We took our seats on a bench overlooking a wide emerald meadow beneath the sweep of a cerulean sky, where clouds moved in tones of white, gray, and sunlit silver.
Great bales of hay stood sentinel along the edges of the field, as if holding back the encroachment of the woods. The grass, cropped close yet supple enough to bend, rippled in soft reply to the satin breath of the morning breeze.
In the distance: a farmhouse, grain silos, a faint gesture of habitation.
Layered against mountains rising from the plain, the clouds drifted in curious forced perspective, turning the sky into an ever-shifting soundstage from an elemental Hollywood not yet imagined. Some tore across the horizon; others ambled, dragging their weight against the blue. To gaze into them was to see depth upon depth—born not of stillness but of collisions. One gray cloud slid before a silvery one, its edge rimmed with sunlight like a kicker spot on a model’s hair, separating their forms and accentuating the distance between these gentle giants. Behind them billowed clouds so brilliantly white they seemed to sear the eyes with their effulgence.

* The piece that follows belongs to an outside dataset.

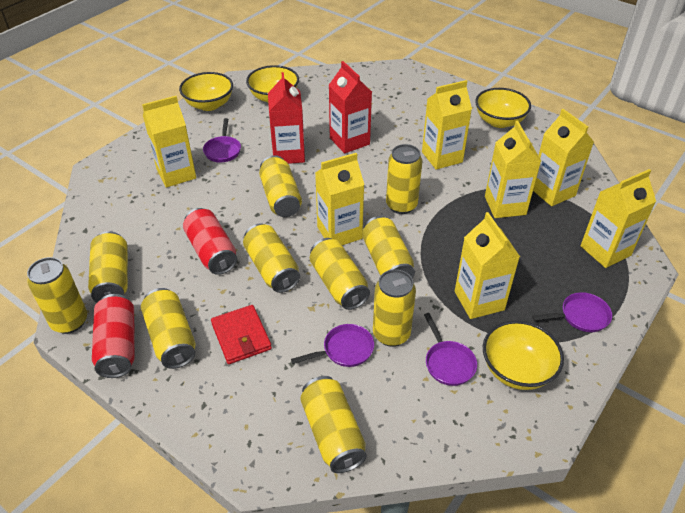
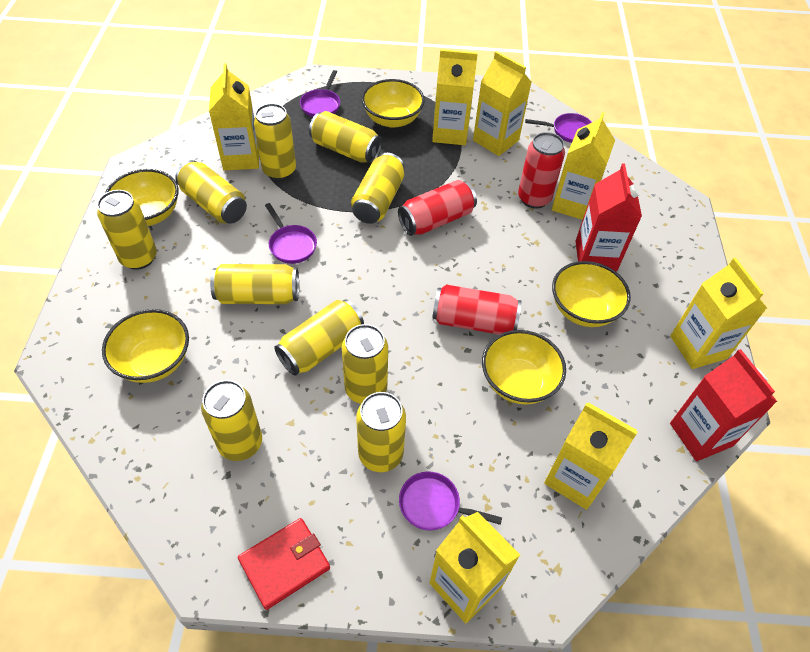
red can: 2 -> 3
yellow bowl: 4 -> 5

And then, as their matter shifted ever so subtly, a new cloudscape emerged, leaving us to wonder if what we remembered was real, a reverie of a future not yet arrived, or an act of pure imagination.

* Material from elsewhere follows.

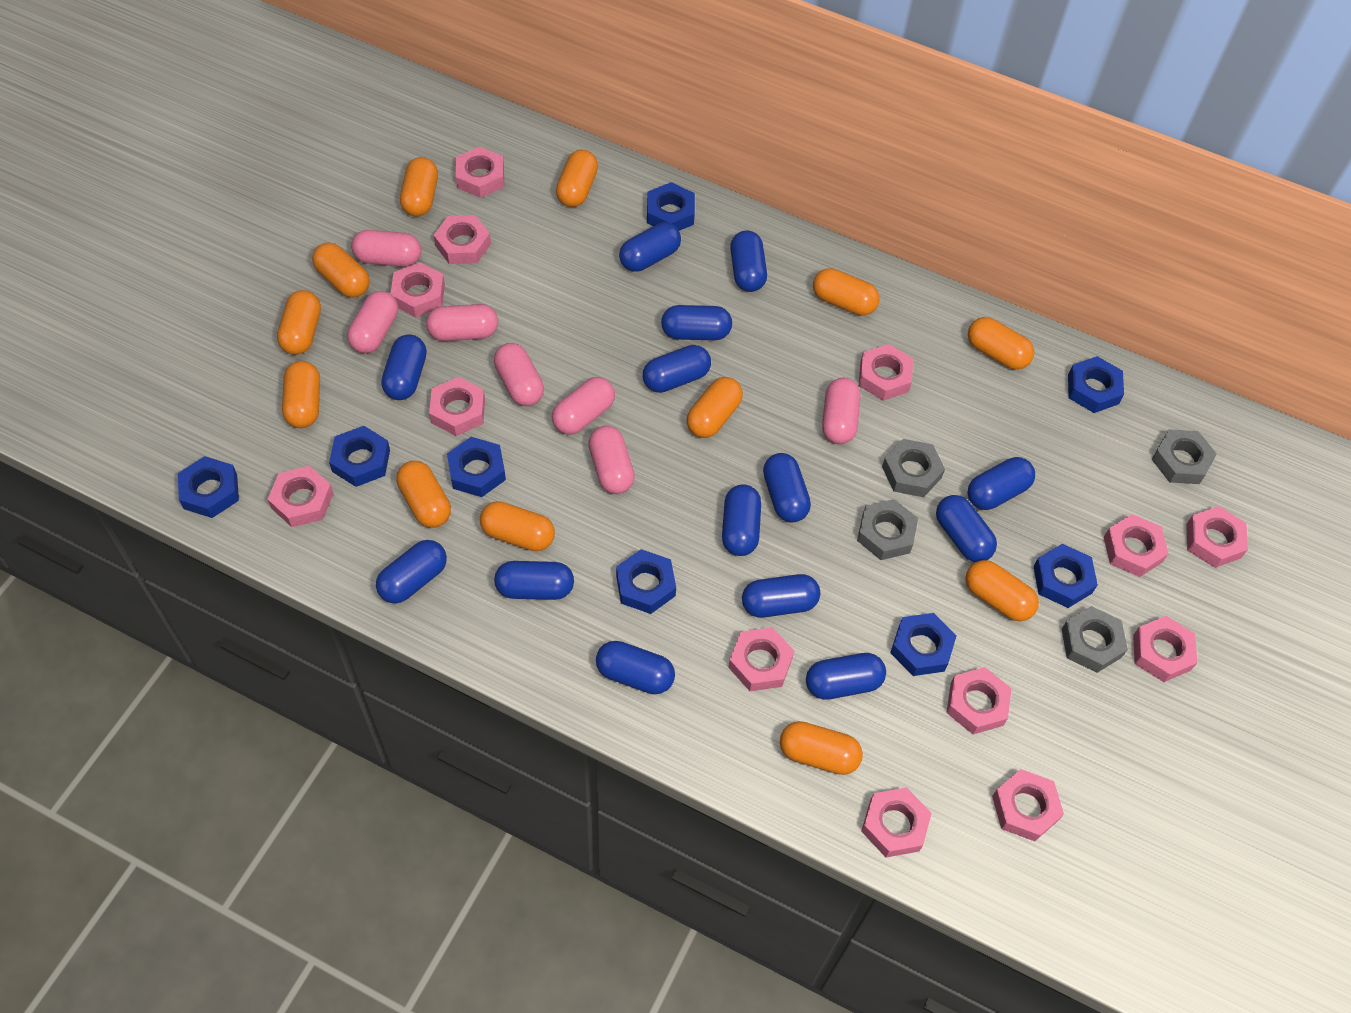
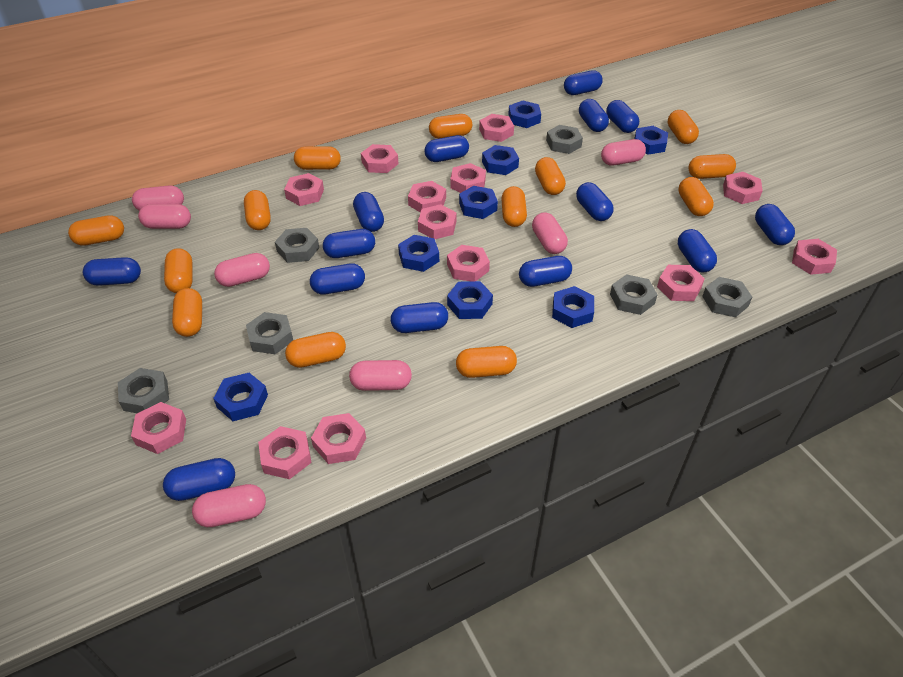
grey nut: 4 -> 6
orange capsule: 12 -> 13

The nearest mountain displayed a color palette quite different from the clouds above. Deep hunter green flared into pine, then softened into moss, each hue a dialect of chlorophyll’s common language. Beneath them, browns traced their own gradients—bole, burnt umber, chestnut. The greens dazzled, but the browns knew it was their roots that gave the greens their song.
As the clouds glided overhead, their shadows swept across the land—down the mountains, then over the field in slow waves of languid darkness. The mountain dimmed, then leapt back into brilliance as each shadow passed. Across the grass, emerald shifted to olive and then to sage, as light and shadow danced, the field breathing in rhythm with the sky.

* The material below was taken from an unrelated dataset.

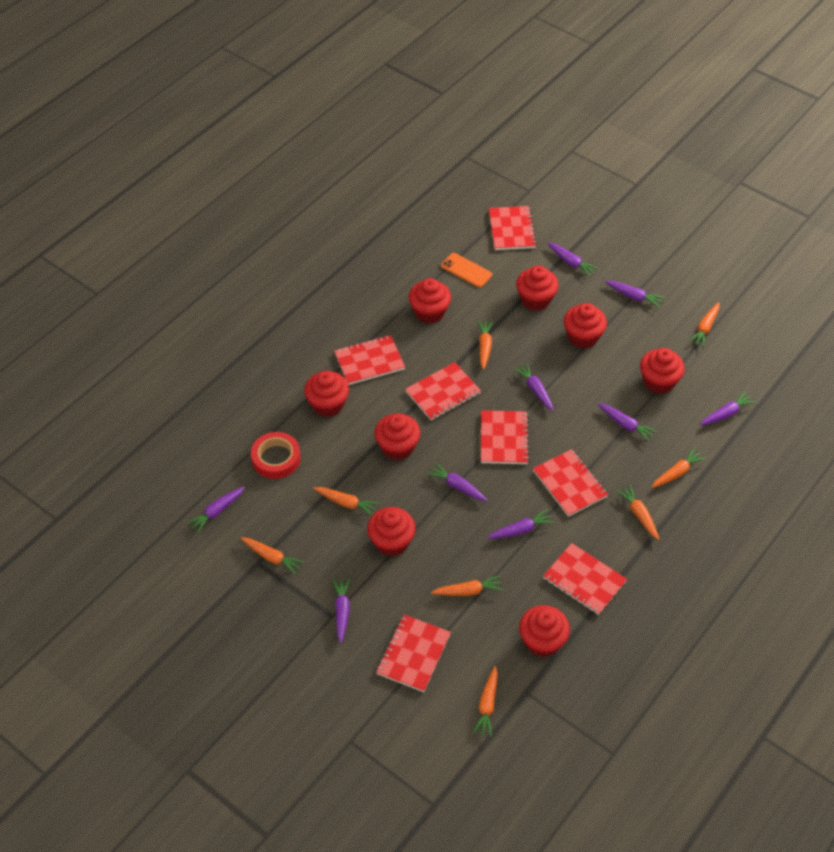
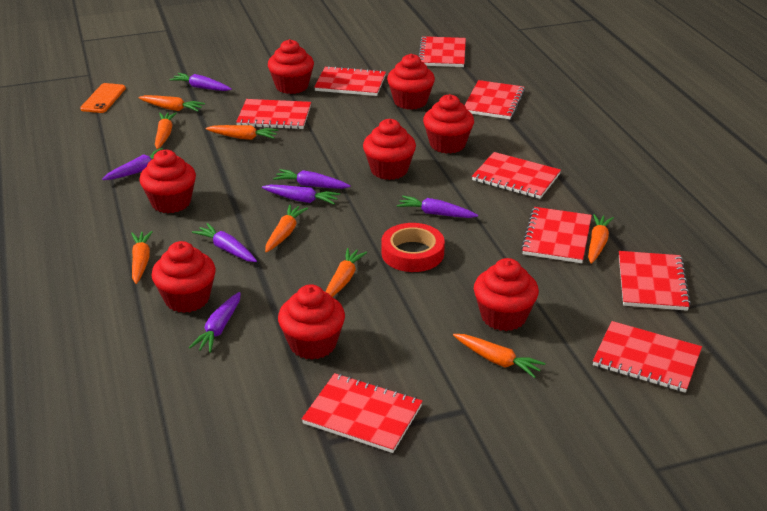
purple carrot: 9 -> 7
red notebook: 7 -> 9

And then the wind arrived.
No longer just a breeze, it pressed itself into presence, a force insistent on being known. It ran its fingers through the grasses, bending blades into deeper greens with each terrestrial breath. The field quivered ecstatically—alive, in communion with the great drama unfurling before us.
We watched this living canvas painted by sun, cloud, and wind for hours, its strokes never repeating. Shadows swept the ground, then yielded to sudden leaps of light, the grass vibrating as if struck by a hidden chord, before sinking back into stillness as the wind receded and the shadows withdrew.
It was all so very beautiful. And so very different from city light and cityscapes.
In the city, you can watch the light too, but it dances differently there. Reflections ricochet off glass and steel; neon spills across the streets and avenues, weaving through the daily pageant of the teeming masses, all tumbling forward like dominoes into a decadent future.
So many currents to follow. So many signals to read.
Light becomes another thread in the joyful noise of the wondrous urban tapestry—restless, radiant, electric. I love the city light and its manic, beautiful madness. It is part of me.
But here, in Lake Placid, in this field, on this day, my eye belongs to the subtle rhythms of Adirondack change, to each quiet shift of sun, each deliberate turn of hue, to its summons to stillness and wonder.
This is the final, completed piece that combines various notes I’ve posted over the last few days.